Abstract

Infantile hepatic hemangioma (IHH) and mesenchymal hamartoma (MH) form the first and second most common benign hepatic tumors in children. In this case report, we present a newborn child in whom a growing hepatic mass was discovered at the age of 7 days. She suffered also from anemia, respiratory and renal failure. No signs of heart disease or cutaneous lesions were detected. Alpha-fetoprotein was elevated for her age (3562.2 ng/ml). Imaging studies showed multifocal large cystic lesions associated with heterogeneous small solid lesions with arterial enhancement of the liver. Non-anatomical liver resection was performed initially and synchronous MH and IHH GLUT-1 positive were discovered in the pathological analysis. Segmental IV hepatic resection and later on selective cysts excision were done for persistent hepatic lesion despite medical treatment. After 14 months of beta-blockers treatment, clinical follow-up shows a healthy child with no residual cystic lesions.

INTRODUCTION

Benign hepatic tumors form one-third of all hepatic lesions. Infantile hepatic hemangioma (IHH) was found to be the most frequent benign hepatic tumors followed by mesenchymal hamartoma (MH), focal nodular hyperplasia (FNH), nodular regenerative hyperplasia (NRH) and hepatic adenoma (HA) in a decreasing order [1]. Although deficiently reported in the literature, the rare co-existence of hepatic hemangioma and MH could be found in pediatric age group. This rare association might be considered as incidental or real concurrence between the two pathologies [2].

CASE REPORT

We present a currently 34-month-old girl, born prematurely at 35th week of gestation due to fetal distress. The mother was diagnosed with pre-eclampsia during her pregnancy which eventually mandated the preterm delivery. However, neither fetal abnormalities nor hepatic lesions were detected prenatally. At the age of 7 weeks (42nd week of corrected date), the child presented with massive abdominal distention reported by the family to be progressively growing since birth. Clinical examination revealed pale tachypneic afebrile child with severely distended abdomen with huge hepatomegaly causing severe respiratory distress and bowel obstruction. No infantile jaundice, dysmorphic features, cutaneous lesions nor other stigmata of liver disease were found. The child was admitted in the neonatal intensive care unit.
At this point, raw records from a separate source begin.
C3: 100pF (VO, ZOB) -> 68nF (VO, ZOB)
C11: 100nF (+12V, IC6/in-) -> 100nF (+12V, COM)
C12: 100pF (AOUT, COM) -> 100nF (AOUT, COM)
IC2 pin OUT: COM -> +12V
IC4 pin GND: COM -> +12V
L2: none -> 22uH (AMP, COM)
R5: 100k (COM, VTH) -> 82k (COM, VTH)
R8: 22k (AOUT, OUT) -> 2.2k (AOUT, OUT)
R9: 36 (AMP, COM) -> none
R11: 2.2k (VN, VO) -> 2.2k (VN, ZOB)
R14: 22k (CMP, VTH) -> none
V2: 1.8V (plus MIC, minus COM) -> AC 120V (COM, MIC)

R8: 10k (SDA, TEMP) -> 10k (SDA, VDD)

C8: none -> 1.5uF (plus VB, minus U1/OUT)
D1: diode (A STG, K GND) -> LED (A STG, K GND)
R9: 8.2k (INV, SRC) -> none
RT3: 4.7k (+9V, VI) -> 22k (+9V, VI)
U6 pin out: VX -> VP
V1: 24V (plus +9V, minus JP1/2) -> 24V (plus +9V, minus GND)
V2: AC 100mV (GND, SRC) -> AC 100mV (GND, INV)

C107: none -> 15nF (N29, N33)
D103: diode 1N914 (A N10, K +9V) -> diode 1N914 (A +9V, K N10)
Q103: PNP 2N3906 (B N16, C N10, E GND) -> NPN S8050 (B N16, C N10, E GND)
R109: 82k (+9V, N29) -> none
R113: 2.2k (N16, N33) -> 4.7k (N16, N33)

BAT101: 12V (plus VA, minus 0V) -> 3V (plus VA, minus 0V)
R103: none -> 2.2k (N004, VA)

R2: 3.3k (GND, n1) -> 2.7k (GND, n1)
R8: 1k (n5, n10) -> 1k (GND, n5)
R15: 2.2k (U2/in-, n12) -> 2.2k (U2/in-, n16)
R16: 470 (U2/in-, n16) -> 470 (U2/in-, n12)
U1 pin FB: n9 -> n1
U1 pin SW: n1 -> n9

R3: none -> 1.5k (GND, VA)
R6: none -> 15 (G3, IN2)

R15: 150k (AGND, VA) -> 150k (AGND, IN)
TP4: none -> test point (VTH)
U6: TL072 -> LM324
Abdominal ultrasound showed enlarged liver with multi nodular hypo-hyperechogenic hepatic lesions with complete distortion of hepatic vasculature. Computed tomography (CT) scan with contrast injection showed co-existing multifocal hepatic solid and macro-cystic lesions with no hepatic calcifications (Fig. 1).

Large cystic lesions with internal septation associated with heterogeneous small solid lesions with arterial enhancement.
Figure 1:

Large cystic lesions with internal septation associated with heterogeneous small solid lesions with arterial enhancement.

Measurement of human chorionic gonadotropin was within the normal range while alpha-fetoprotein was elevated for her age (3562.2 ng/ml). Random needle transcutaneous biopsies were done but unfortunately, histopathological examination was inconclusive.

Three days later, the patient developed a sudden abdominal compartment syndrome (hemodynamic instability, respiratory and renal failure). Urgent laparotomy and decompressing non-anatomical resection through a bilateral subcostal incision was performed. Four hepatic cysts were excised, two from the right and two from the left liver lobe while many other small non-compressive cysts were not excised. The removed cysts measured between 4 and 9 cm in diameter and between 46 and 300 g in weight (Fig. 2).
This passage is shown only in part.